The latest House Price Survey from the Royal Institute of Chartered Surveyors (RICS) has just come out. What is it saying about the property market in Scotland?
I’ll start with the usual disclaimer.. Part of the survey is based on statistics from estate agency firms that are also members of RICS and there aren’t a lot of them in most parts of Scotland. The rest is based on opinions of surveyors: their feelings as to whether property prices are rising or falling.
The RICS survey this month actually has fairly positive news in it from a Scottish perspective. Well, in the current economic climate you have to try quite hard to find anything positive, so it’s perhaps fair to say that the news ISN’T very negative. But that’s not bad at the moment!
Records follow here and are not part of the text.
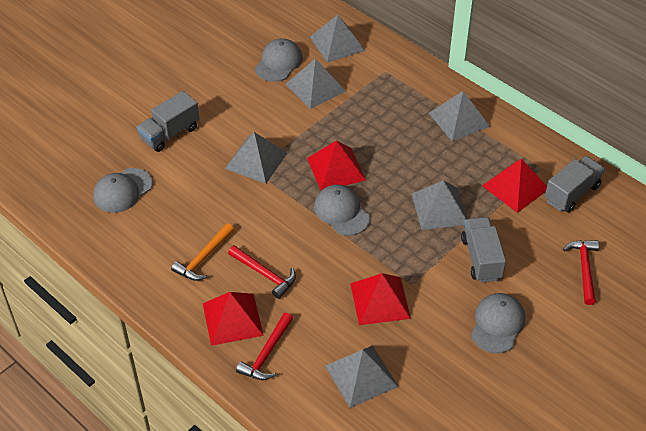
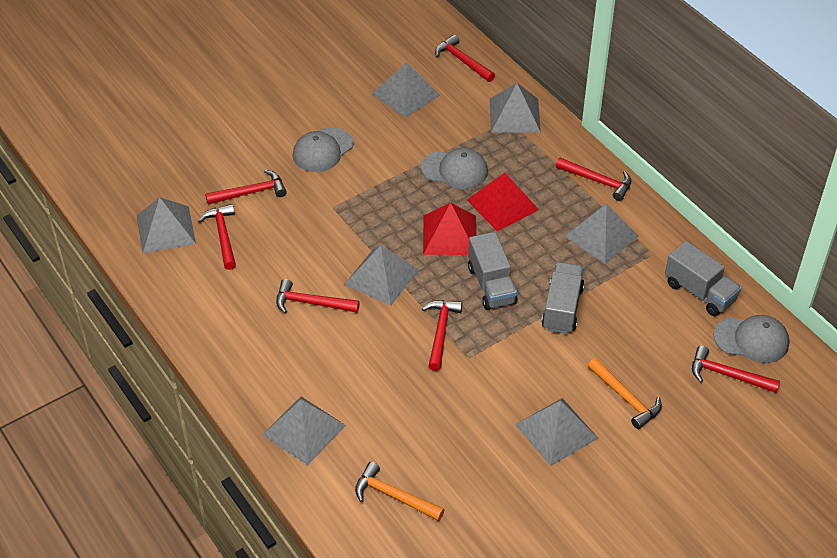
grey cap: 4 -> 3
grey pyramid: 6 -> 7
orange hammer: 1 -> 2
red hammer: 3 -> 7
red pyramid: 4 -> 2

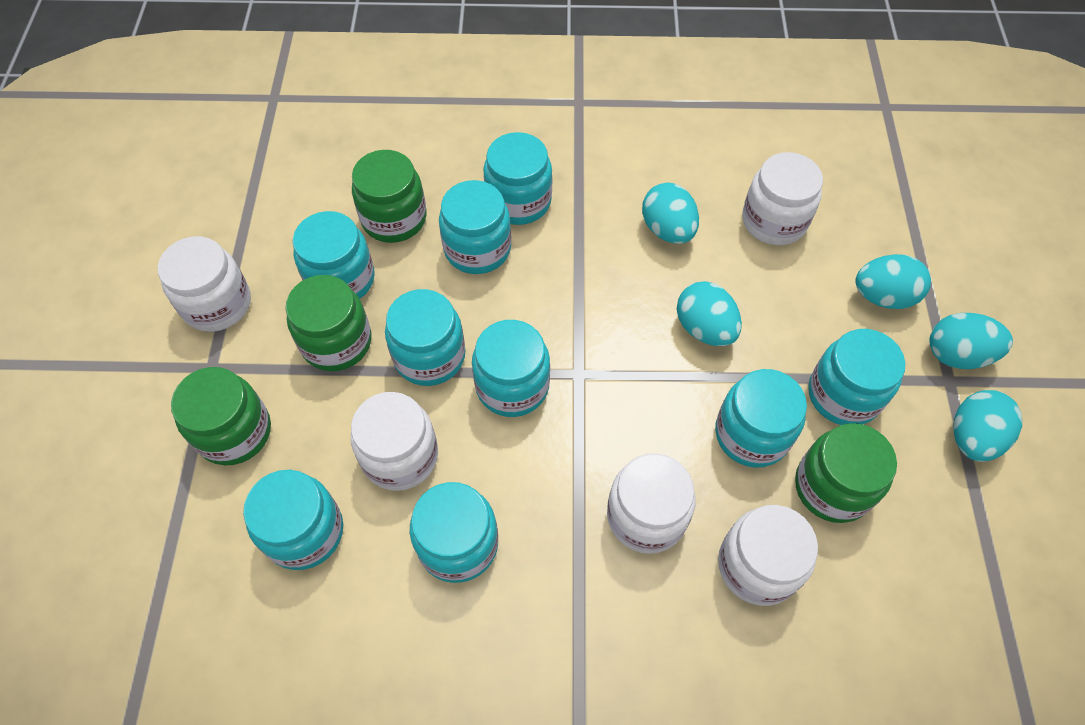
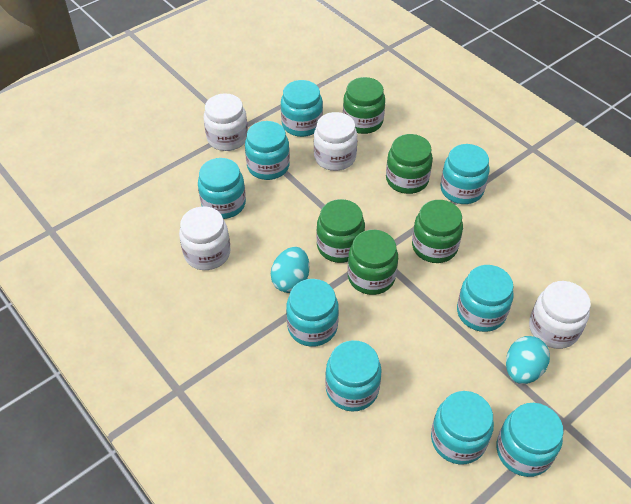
green jar: 4 -> 5
turquoise egg: 5 -> 2
white jar: 5 -> 4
The headline net price balance for the whole of the UK is unchanged at -23. This means that 23% more surveyors recorded prices falling rather than rising over the last three months. Of those, three quarters of the respondents that did report a fall in prices did said that any fall in the past 3 months has been in the 0-2% range.
In Scotland, this figure was only -11. In other words, 11% more surveyors thought that property prices were falling than thought they were rising. That’s an improvement on last month. The majority in fact thought that prices were just about the same.
What does this MEAN for property owners, buyers or potential sellers? Well, it means that property prices are remaining stable in the opinion of chartered surveyors. Since the opinion of chartered surveyors is what sets the Home Report valuation, and since asking prices are generally based around the Home Report valuation, this means that asking prices in Scotland are more than likely to remain quite stable.
This isn’t great news for anyone hoping for property prices to start rising. However, the likelihood of property prices rising in the near future is pretty small given the general economic climate and level of uncertainty when it comes to bail-outs for European banks and countries in the Eurozone. So, to be honest, in an economic climate where small mercies are about the best we can hope for, I’m rather thankful for this one!